Two environmental groups, the Sierra Club and San Francisco Baykeeper, later intervened on the city’s side in the case, which went before a federal judge in San Francisco.
Oakland’s deal with the developer largely prevented it from imposing new regulations on the planned cargo facility after the two sides agreed to move ahead with the project.
But there was a provision that allowed the city to set new regulations affecting the site, if failing to do so would pose a “substantial danger” to residents’ health and safety. An additional caveat is that the city’s conclusion this danger exists must be supported by “substantial evidence.”
Whether Oakland lawmakers adhered to these guidelines is central to breach of contract claims OBOT leveled in its lawsuit.
A federal judge last May ruled in the developer’s favor in a part of the case dealing with the breach of contract claims. Oakland appealed that decision to the U.S. 9th Circuit Court of Appeals, where a panel of judges heard arguments in the case last week.
"We're talking about a city's fundamental police powers,” said Jessica Yarnall Loarie, a senior attorney with the Sierra Club who has worked on the case. “Oakland is exercising its police powers.”
“Oakland rightfully saw,” she added, “that coal does pose a danger to health and safety.”
But David Smith, a lawyer for Tagami, called that the process the city used to come up with the coal restrictions “a sham.”
He said a main reason OBOT went through the trouble of gaining special “vested rights” for the terminal site, as part of a 66-year deal, was so that a future city council could not adopt policies “on political whim” that would upend plans for how the facility would be developed and operated.
“When you build these things, you're building and making commitments for generations, because it takes tens of millions of dollars right up front, and basically the facility just needs to respond to what the market demand is,” Smith said.
Even if the city wins the appeal, the case could easily grind on longer. OBOT made other legal claims that the district court set aside while addressing the contract issues.
And the federal lawsuit is not the only one that the project is embroiled in.
Oakland moved last year to terminate its lease with OBOT on the grounds that the developer was failing to meet construction milestones. After this happened, the developer filed a separate lawsuit last December that is now playing out in state court.
Smith said that OBOT still wants to see the project through. “If we were going to walk away, we would've done it a long time ago," he said.

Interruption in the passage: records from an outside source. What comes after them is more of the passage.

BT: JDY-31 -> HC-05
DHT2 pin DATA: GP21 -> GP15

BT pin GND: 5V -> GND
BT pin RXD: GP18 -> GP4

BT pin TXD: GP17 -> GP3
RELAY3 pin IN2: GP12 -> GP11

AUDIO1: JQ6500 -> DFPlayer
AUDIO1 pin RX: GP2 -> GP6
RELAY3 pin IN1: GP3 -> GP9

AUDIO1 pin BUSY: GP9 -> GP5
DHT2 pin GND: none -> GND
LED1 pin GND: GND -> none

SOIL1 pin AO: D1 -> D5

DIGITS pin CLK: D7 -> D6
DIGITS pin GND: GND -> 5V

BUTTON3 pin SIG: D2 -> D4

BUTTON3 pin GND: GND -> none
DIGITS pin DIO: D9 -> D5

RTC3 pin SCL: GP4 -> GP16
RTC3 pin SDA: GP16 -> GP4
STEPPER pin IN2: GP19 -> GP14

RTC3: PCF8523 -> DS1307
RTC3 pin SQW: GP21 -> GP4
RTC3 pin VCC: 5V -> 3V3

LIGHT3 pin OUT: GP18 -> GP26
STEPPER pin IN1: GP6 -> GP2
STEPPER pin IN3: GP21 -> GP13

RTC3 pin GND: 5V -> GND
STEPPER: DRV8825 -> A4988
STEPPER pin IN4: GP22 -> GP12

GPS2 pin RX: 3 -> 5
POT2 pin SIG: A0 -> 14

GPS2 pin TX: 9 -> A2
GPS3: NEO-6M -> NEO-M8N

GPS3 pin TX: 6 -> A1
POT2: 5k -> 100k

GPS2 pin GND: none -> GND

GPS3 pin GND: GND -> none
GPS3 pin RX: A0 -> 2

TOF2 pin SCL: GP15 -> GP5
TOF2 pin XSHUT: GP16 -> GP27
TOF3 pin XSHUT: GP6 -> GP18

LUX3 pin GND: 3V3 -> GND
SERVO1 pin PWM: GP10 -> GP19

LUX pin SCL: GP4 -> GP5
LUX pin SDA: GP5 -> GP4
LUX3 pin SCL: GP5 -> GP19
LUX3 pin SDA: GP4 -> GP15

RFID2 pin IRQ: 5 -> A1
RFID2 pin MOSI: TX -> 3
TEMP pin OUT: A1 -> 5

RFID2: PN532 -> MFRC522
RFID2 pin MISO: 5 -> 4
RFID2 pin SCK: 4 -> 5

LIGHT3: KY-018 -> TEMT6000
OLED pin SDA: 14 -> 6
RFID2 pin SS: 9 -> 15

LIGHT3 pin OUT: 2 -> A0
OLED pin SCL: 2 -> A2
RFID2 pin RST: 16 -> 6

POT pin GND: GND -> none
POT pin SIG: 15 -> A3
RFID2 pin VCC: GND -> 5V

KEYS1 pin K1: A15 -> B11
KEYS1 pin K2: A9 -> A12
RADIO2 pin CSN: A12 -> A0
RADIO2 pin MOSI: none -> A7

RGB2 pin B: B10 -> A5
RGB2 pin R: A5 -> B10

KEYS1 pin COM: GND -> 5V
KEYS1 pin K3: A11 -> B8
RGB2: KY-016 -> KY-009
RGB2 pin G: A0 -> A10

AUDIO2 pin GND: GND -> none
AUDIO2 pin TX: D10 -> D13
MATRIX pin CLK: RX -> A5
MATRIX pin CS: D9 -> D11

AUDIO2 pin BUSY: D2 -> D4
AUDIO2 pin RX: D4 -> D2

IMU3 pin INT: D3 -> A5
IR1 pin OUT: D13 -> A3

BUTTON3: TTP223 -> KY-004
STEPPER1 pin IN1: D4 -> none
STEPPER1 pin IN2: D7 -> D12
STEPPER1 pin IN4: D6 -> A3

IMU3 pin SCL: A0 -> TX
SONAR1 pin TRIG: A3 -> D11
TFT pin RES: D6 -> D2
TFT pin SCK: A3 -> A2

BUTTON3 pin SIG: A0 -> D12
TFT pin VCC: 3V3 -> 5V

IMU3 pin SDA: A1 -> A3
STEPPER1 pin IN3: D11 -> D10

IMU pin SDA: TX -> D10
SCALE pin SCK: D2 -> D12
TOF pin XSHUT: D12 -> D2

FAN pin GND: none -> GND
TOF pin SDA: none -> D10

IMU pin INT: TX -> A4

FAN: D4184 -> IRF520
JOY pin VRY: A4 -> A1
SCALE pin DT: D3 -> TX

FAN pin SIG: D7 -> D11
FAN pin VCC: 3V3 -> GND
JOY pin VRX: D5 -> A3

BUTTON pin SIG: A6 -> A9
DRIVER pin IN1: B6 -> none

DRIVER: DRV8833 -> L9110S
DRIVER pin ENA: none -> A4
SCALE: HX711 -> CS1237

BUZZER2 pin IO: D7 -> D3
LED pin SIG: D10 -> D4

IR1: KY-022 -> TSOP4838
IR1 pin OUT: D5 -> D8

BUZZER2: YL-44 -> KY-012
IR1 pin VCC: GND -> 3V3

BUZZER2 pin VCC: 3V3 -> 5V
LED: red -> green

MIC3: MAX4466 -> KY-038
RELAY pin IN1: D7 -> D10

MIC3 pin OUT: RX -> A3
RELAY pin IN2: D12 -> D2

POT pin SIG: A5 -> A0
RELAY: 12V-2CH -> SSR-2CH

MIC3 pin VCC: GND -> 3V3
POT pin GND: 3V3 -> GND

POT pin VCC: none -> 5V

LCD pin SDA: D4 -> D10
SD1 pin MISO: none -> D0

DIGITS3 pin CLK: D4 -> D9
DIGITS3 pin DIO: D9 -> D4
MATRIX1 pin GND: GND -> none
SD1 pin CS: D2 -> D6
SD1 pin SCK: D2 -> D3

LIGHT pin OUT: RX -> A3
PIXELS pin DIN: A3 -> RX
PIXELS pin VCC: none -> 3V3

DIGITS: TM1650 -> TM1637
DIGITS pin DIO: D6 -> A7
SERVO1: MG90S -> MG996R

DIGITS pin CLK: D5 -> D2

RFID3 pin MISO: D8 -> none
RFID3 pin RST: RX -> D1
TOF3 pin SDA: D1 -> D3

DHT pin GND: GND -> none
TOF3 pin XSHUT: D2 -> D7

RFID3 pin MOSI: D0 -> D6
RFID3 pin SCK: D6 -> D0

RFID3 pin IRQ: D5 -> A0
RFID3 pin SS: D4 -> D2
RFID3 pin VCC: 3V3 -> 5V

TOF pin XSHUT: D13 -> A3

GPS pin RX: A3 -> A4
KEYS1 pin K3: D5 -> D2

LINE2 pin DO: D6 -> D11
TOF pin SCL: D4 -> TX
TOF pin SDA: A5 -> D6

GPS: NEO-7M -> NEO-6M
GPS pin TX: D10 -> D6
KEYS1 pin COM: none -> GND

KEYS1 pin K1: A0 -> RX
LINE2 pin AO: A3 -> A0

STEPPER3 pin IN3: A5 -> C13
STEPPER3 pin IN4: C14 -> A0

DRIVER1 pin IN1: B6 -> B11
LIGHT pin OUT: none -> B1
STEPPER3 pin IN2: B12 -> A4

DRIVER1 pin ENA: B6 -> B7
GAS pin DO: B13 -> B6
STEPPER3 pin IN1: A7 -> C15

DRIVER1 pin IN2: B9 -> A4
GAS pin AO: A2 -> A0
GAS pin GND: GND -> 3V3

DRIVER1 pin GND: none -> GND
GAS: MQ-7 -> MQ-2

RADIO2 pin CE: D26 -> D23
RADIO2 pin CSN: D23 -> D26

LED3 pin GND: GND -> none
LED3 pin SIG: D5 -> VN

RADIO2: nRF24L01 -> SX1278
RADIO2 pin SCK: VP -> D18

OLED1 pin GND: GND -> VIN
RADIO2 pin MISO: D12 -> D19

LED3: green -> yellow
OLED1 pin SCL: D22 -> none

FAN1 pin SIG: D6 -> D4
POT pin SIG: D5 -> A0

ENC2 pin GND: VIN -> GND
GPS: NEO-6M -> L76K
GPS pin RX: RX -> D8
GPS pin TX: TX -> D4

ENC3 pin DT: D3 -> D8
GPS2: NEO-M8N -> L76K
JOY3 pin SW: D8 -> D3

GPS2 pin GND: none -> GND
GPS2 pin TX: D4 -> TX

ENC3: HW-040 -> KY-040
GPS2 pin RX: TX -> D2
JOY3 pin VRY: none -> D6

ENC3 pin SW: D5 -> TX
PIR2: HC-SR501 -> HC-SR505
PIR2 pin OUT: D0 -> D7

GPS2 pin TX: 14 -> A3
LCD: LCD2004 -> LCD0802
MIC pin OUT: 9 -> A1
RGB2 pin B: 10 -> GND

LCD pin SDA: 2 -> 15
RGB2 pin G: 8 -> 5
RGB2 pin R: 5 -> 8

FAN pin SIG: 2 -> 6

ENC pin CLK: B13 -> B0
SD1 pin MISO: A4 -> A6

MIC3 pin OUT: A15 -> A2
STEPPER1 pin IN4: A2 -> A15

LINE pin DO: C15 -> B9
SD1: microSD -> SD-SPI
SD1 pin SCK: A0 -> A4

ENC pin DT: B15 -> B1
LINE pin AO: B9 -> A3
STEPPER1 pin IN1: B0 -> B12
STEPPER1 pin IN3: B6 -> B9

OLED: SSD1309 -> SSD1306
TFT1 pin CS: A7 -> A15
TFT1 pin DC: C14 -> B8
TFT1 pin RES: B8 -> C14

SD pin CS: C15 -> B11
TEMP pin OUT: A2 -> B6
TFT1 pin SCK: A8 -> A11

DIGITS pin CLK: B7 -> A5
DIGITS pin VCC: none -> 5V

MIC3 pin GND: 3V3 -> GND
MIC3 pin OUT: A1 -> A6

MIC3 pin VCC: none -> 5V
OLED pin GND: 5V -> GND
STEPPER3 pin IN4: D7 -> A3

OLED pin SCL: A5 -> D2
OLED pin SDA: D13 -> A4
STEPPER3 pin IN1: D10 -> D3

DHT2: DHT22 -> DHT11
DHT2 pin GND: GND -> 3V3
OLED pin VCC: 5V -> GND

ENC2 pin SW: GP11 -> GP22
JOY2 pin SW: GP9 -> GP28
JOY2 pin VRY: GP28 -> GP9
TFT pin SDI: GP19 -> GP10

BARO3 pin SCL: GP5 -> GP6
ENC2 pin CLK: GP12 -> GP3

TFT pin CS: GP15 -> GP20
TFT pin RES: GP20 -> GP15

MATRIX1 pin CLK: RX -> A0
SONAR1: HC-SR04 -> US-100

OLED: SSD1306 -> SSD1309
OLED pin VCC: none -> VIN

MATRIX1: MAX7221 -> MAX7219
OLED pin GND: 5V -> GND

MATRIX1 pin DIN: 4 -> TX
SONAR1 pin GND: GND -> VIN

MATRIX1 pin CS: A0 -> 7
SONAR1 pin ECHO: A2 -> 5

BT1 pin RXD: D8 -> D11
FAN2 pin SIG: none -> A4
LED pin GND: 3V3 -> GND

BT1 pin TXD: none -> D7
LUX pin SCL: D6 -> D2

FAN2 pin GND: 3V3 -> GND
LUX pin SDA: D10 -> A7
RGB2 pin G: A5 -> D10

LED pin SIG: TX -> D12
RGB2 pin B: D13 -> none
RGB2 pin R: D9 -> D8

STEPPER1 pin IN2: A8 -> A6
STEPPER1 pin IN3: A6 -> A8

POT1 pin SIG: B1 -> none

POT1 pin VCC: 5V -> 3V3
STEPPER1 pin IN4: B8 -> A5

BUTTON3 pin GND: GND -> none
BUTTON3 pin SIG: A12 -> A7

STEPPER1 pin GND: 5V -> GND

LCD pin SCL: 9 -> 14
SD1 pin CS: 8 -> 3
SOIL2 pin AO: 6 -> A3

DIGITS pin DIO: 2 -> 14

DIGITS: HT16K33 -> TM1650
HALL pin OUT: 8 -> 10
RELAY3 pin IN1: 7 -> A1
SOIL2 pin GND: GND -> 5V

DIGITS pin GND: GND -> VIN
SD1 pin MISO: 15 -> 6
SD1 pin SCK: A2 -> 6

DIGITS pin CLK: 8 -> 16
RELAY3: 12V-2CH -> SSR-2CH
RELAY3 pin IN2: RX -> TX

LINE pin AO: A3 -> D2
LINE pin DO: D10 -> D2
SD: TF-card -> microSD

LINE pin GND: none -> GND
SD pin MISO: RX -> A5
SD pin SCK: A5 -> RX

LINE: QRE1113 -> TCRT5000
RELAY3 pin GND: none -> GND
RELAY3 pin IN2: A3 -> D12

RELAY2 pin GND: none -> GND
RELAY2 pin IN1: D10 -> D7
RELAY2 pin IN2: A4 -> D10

The uncertainty surrounding the Oakland project took on an added dimension in July of this year when a company that was going to sublease the site from OBOT to operate the bulk terminal entered Chapter 11 bankruptcy proceedings in a Kentucky federal court.
James Wolff, is the chief operating officer of that company, Insight Terminal Solutions. He said by phone last week that the reason for the bankruptcy is that the company has been unable to get permits for the project from the city that would allow the terminal to be built.
“We called a pause, to say, ‘city, you've got to perform,’” he said.
Wolff emphasized that the terminal would not just handle coal. “It’s always been a multi-commodity terminal,” he said.
The site, he explained, has rail access to a huge swath of the western U.S., including places with significant deposits of iron ore and material used to make aluminum. Soda ash, fertilizer and grain are other possible goods it could handle, according to Wolff.
For now, though, Wolff said, Insight Terminal Solutions is still banking on plans to ship coal mined in Utah through the facility if it is built.
‘Nobody On The West Coast Wants This Coal’
ITS’ bankruptcy documents show that between October 2018 and July of this year, Wolff and John Siegel, executive chairman and CEO of the company, held meetings with influential government officials and community leaders about matters related to terminal project, as The Guardian recently reported.
Oakland City Council members, U.S. Transportation Secretary Elaine Chao, her husband Senate Majority Leader Mitch McConnell, and NFL star Marshawn Lynch are among the people that travel itinerary documents indicate that the two men met with.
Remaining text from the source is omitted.